China is building two untested nuclear reactors on Pakistan’s coast

by TAHA SIDDIQUE

Port Grand food court, Karachi PHOTO/Port Grand

Pakistan has agreed to the construction of two nuclear reactors in Karachi, a coastal city in a tsunami-prone zone. After the 2011 Fukushima disaster in Japan, scientists and civil society activists are asking why

Pakistan’s largest city and financial hub has given China a green light to build two nuclear power stations on a beach about 15 miles from downtown, raising public alarm over both the location – the coastline is vulnerable to tsunamis – and the fact that the nuclear reactors are new and untested.

Karachi approved the plan in late June when the city’s environmental agency deemed, “after careful review,” that the project was safe. Yet the impact assessment on the reactor site, at a popular beach known as Paradise Point, remains secret.

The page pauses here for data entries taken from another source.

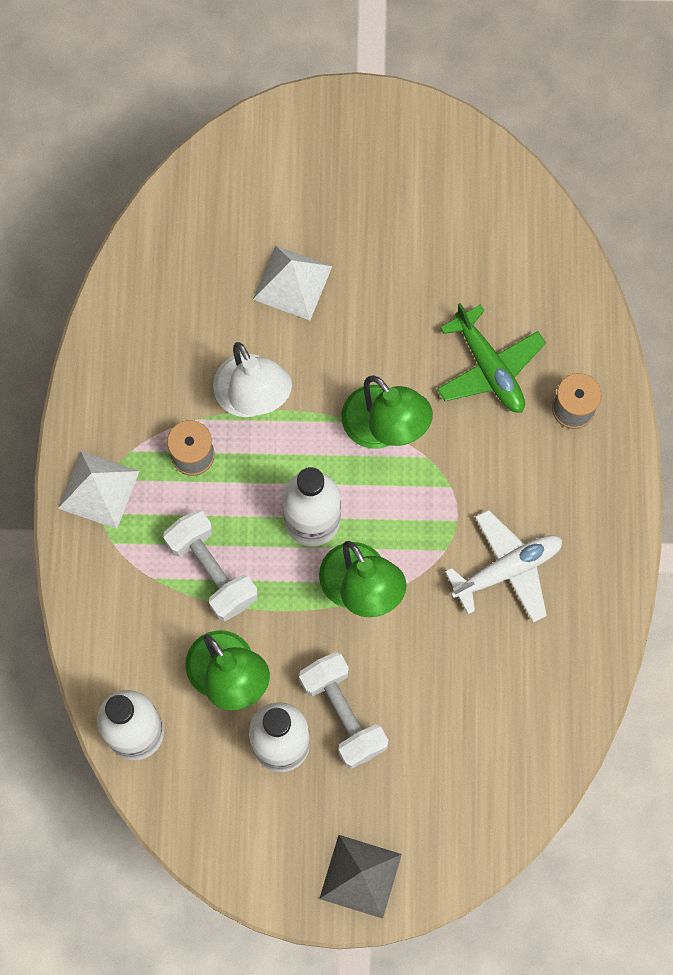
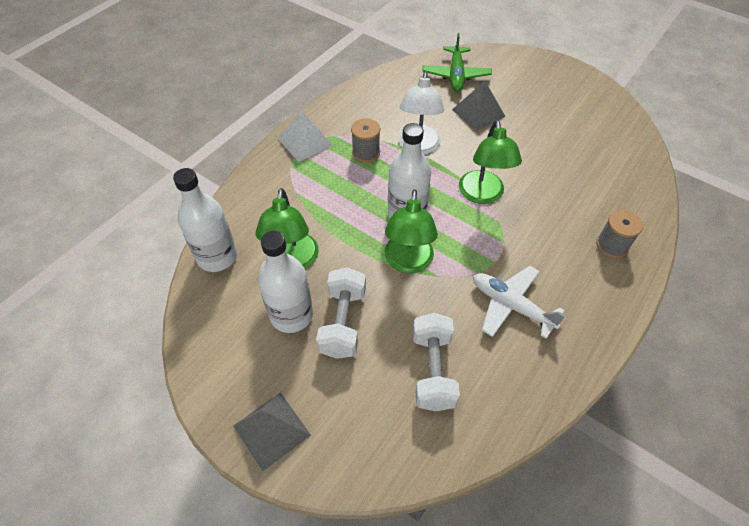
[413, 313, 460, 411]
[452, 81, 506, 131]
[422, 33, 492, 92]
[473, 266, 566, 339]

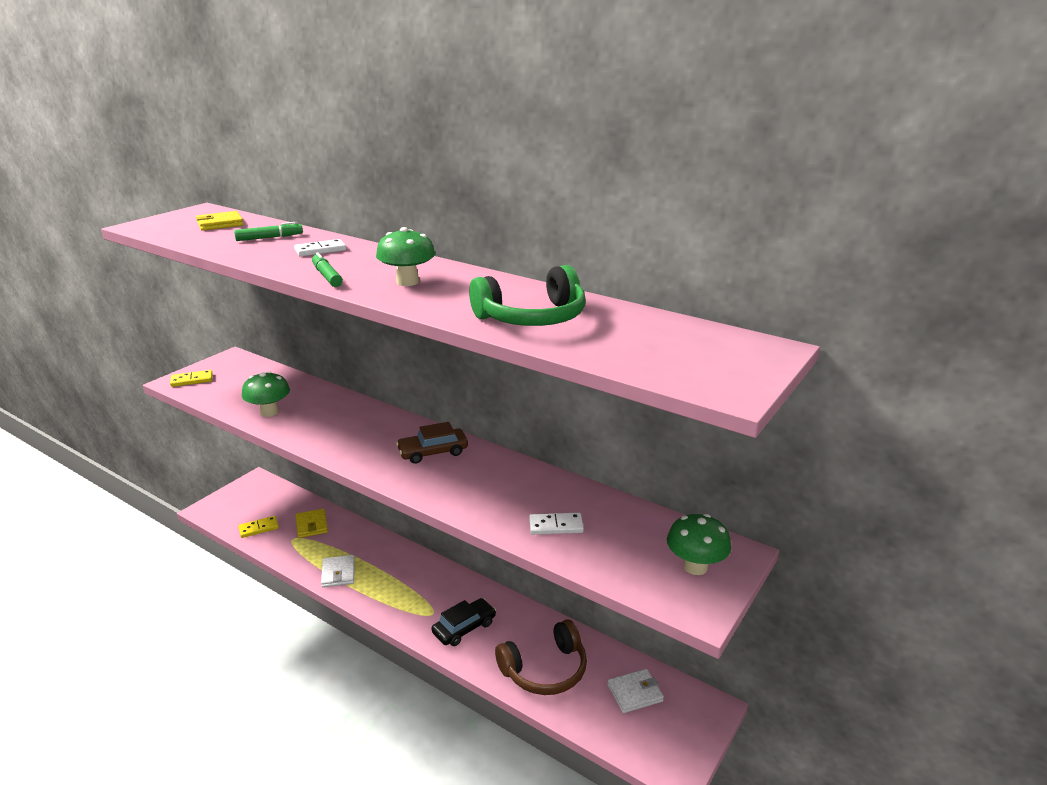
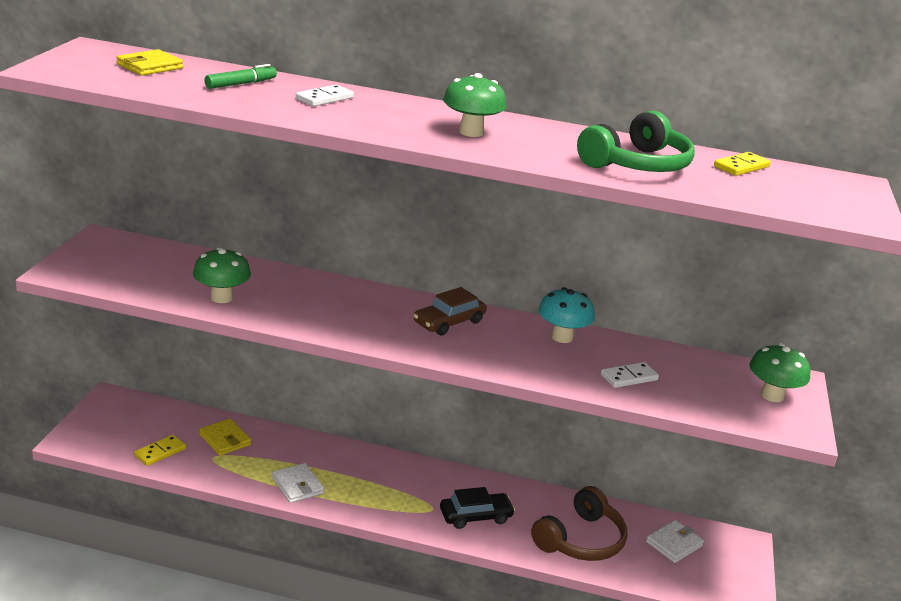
[714, 152, 771, 176]
[312, 252, 343, 287] (first image)
[440, 487, 515, 529]
[538, 287, 595, 343]

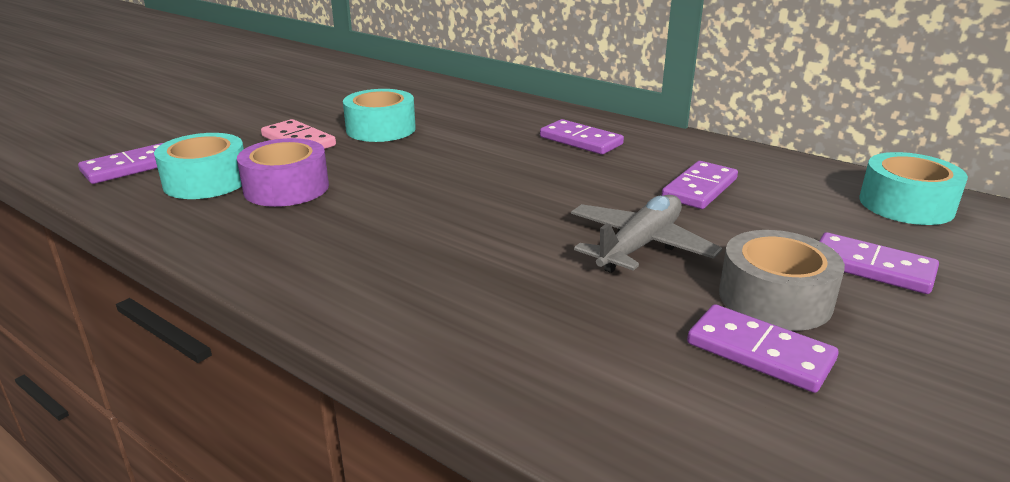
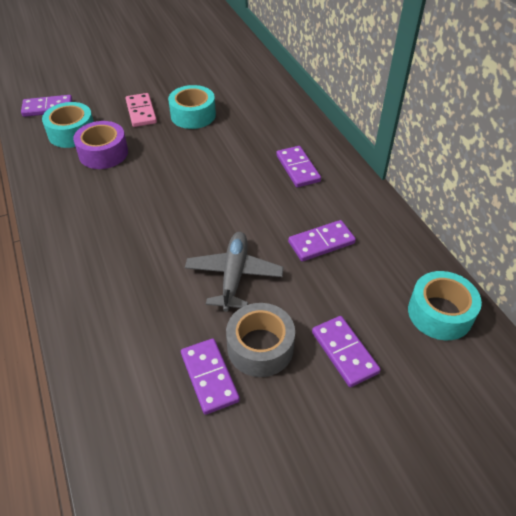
[185, 232, 284, 312]

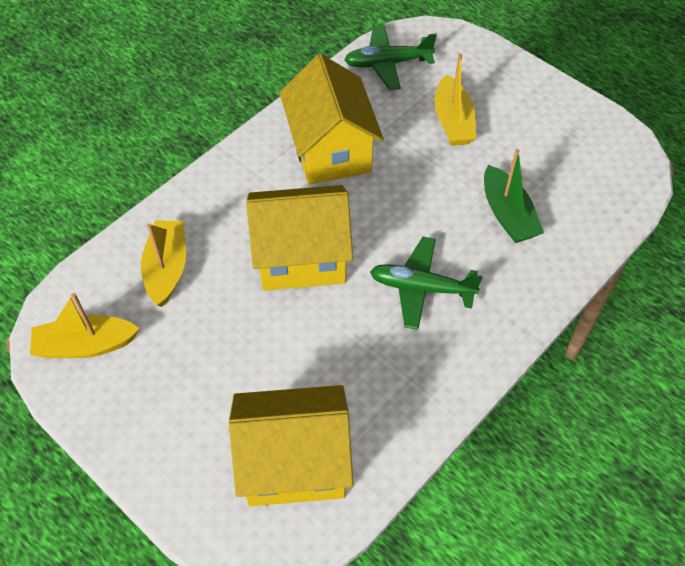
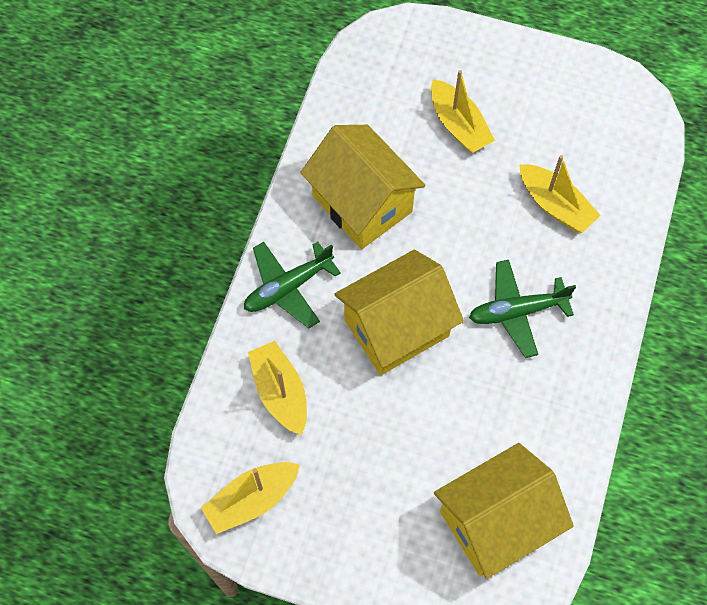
[244, 241, 341, 328]
[519, 155, 600, 233]

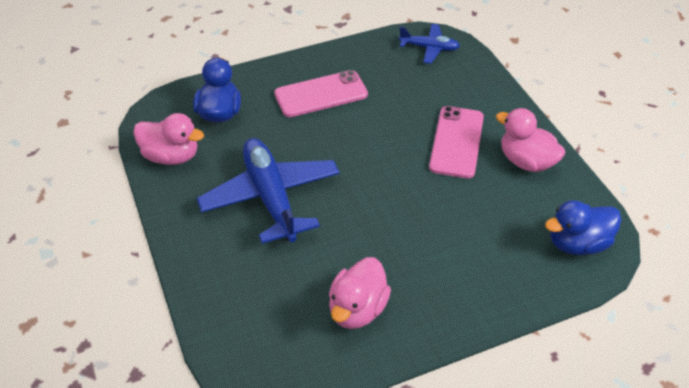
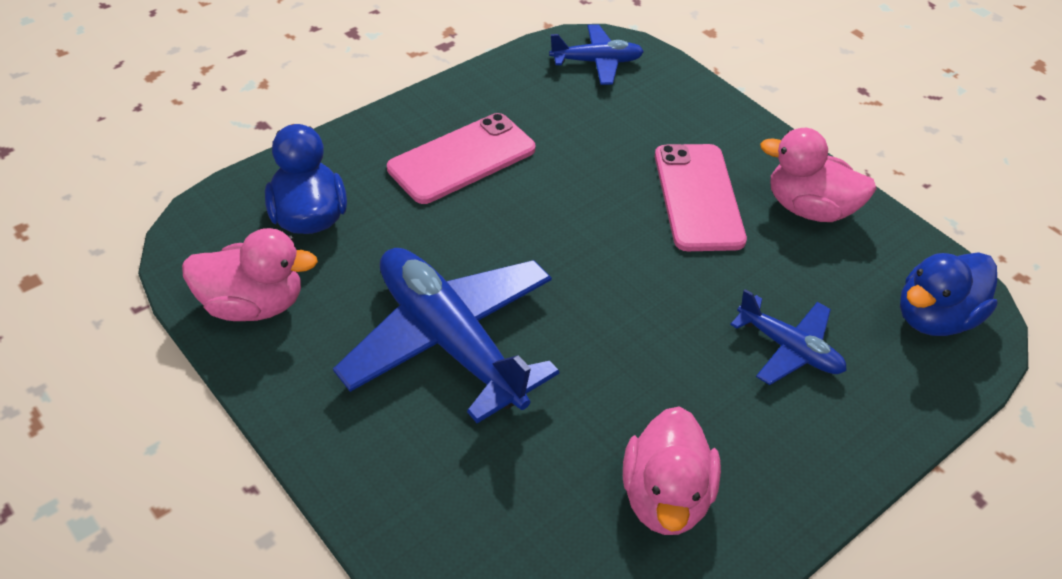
[730, 289, 847, 385]

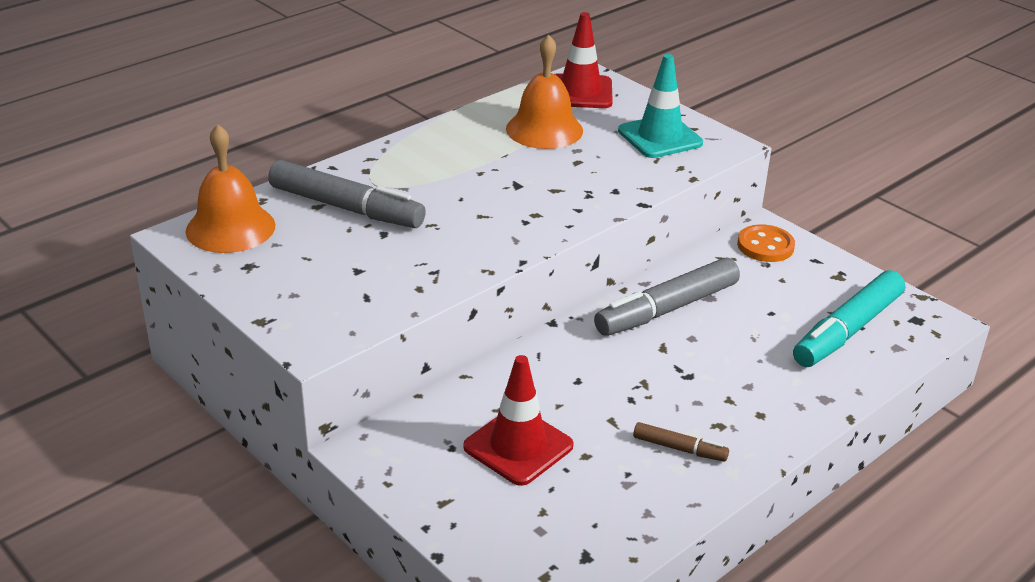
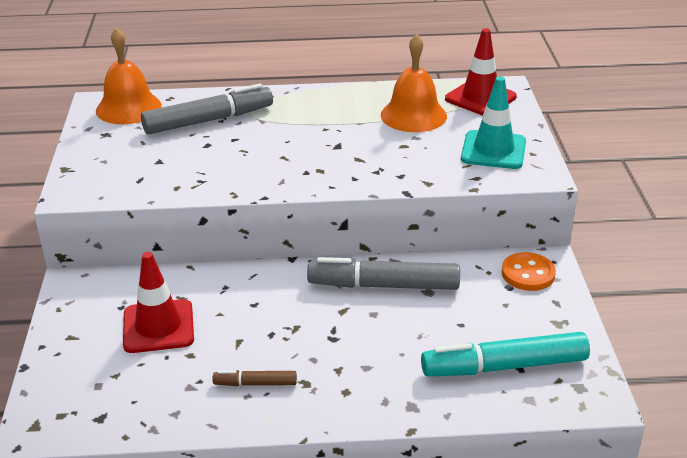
[141, 84, 273, 135]
[212, 370, 297, 386]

Now environmentalists, nuclear experts and civil society activists are shouting with unusual gusto that the reactors, due to be completed by the China National Nuclear Cooperation, a state-owned company, within five years, represent a wholly unacceptable risk and fall far short of international safety standards.

“We have become the guinea pigs in this nuclear experiment,” says Pervez Hoodbhoy, a nuclear physicist and leader of the civic opposition. “Sensible people would not even buy a used car without driving it…and no airline would consider buying a new jet-liner without extensive testing. Nuclear reactors have systems far more intricate than those inside the most complex passenger aircraft.”